This academic paper which I wrote together with Ellen Pieterse PhD and Tadelech Debele, provides a unique insight into how we developed gender-responsive budgeting (GRB) as a Social Accountability (SA) tool for citizens at the at the lowest tier of government in Ethiopia.


Initially, very few CSOs chose to work with the GRB tool developed at the start of the Ethiopia Social Accountability Program (ESAP). It provided limited implementation guidelines and also gender expertise was not well developed among the CSOs. We invited an Ethiopian gender consultant and engaged with CSOs, communities, and government gender experts in an action research process to make the GRB tool work.

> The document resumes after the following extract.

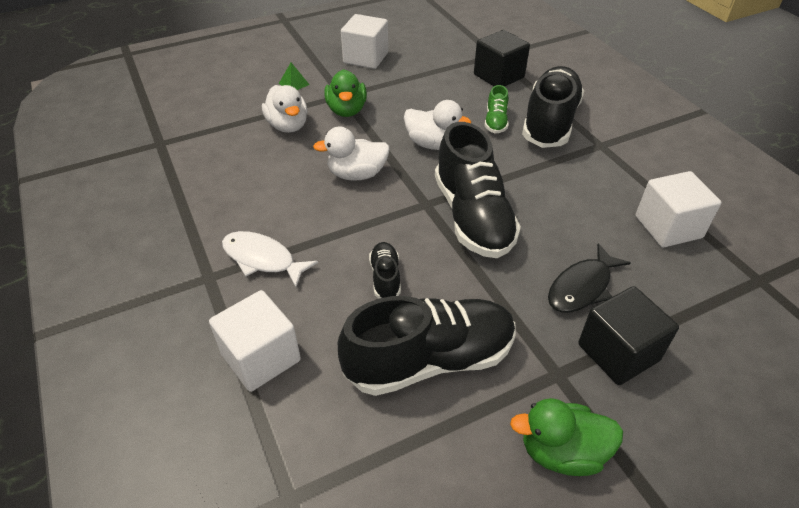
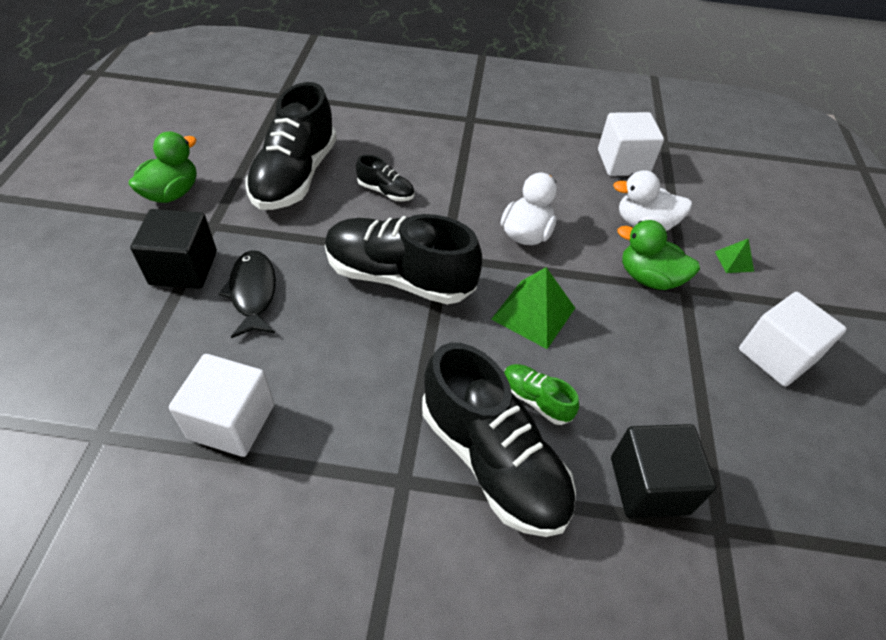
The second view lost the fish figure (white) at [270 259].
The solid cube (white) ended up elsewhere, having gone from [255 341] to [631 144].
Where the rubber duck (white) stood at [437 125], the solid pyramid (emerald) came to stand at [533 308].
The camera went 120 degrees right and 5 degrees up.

Our paper includes three in-depth cases, which show how GRB was localised and contextualised by SA practitioners. Case 1 describes the action research that made GRB more suitable to addressing gender inequalities in service delivery. These activities led to the development of the GRB tool with 6 implementation steps, which is detailed in case 2. The third case give an example of GRB tool implementation by one of the CSOs.


The GRB tool starts with the CSO identifying and mobilizing local gender and budget expertise, which can support the social accountability process. In Ethiopia, this usually involves the Women, Children and Youth Affairs Office; the Financial Transparency and Accountability expert; and experts from the sector offices. The process is timed to coincide with the budget cycle, so that citizens can influence budget decisions and review. Before conducting gender analysis, awareness is raised among service providers on the government’s gender policies for service delivery. Then gender analysis of service access and benefits is facilitated where community members are involved in comparing the impact of budgetary decisions on women to that of men. Citizens and service providers are then brought together to discuss local budgets and set priorities for gender equitable spending on public services. This leads to prioritization of spending on improvements that promote gender equality. Citizens subsequently monitor that service improvements indeed benefit women and men as agreed during the budget discussions.


Did gender equality in service delivery improve?
Interestingly, the CSOs had already completed a full cycle of the SA process before the new GRB tool was introduced. Focusing on the same services, the communities’ priorities changed. All six case studies show that new issues were prioritised. In Debre Markos town, GRB highlighted sexual harassment of school girls. The community had already identified the need of a fence to protect students from residents who could wander into the school yard at any time. The gender analysis highlighted the negative impact of drinking houses in terms of the harassment of school girls by their customers. The issue was raised during the interface meeting, and local authorities subsequently moved the drinking houses to the other end of town.


Analysis and conclusion
Budgets often perpetuate gender disparities. In Ethiopia, where the promotion of gender equality is enshrined in the law, ESAP encountered secondary schools with no separate toilets for boys and girls, and agricultural extension services that focus solely on crops grown by men. Ethiopia’s basic services may on paper appear gender neutral, but in practice they are not.


At national and sub-national level, technical knowledge is required of how budgets and policy processes work. It is important work for the few educated, activists, and (some women) parliamentarians. At local government level, ESAP’s GRB tool brings abstract gender policies to life for men and women, service providers and district officials.

We hope that our work will inspire other SA practitioners to use GRB for local government budgets.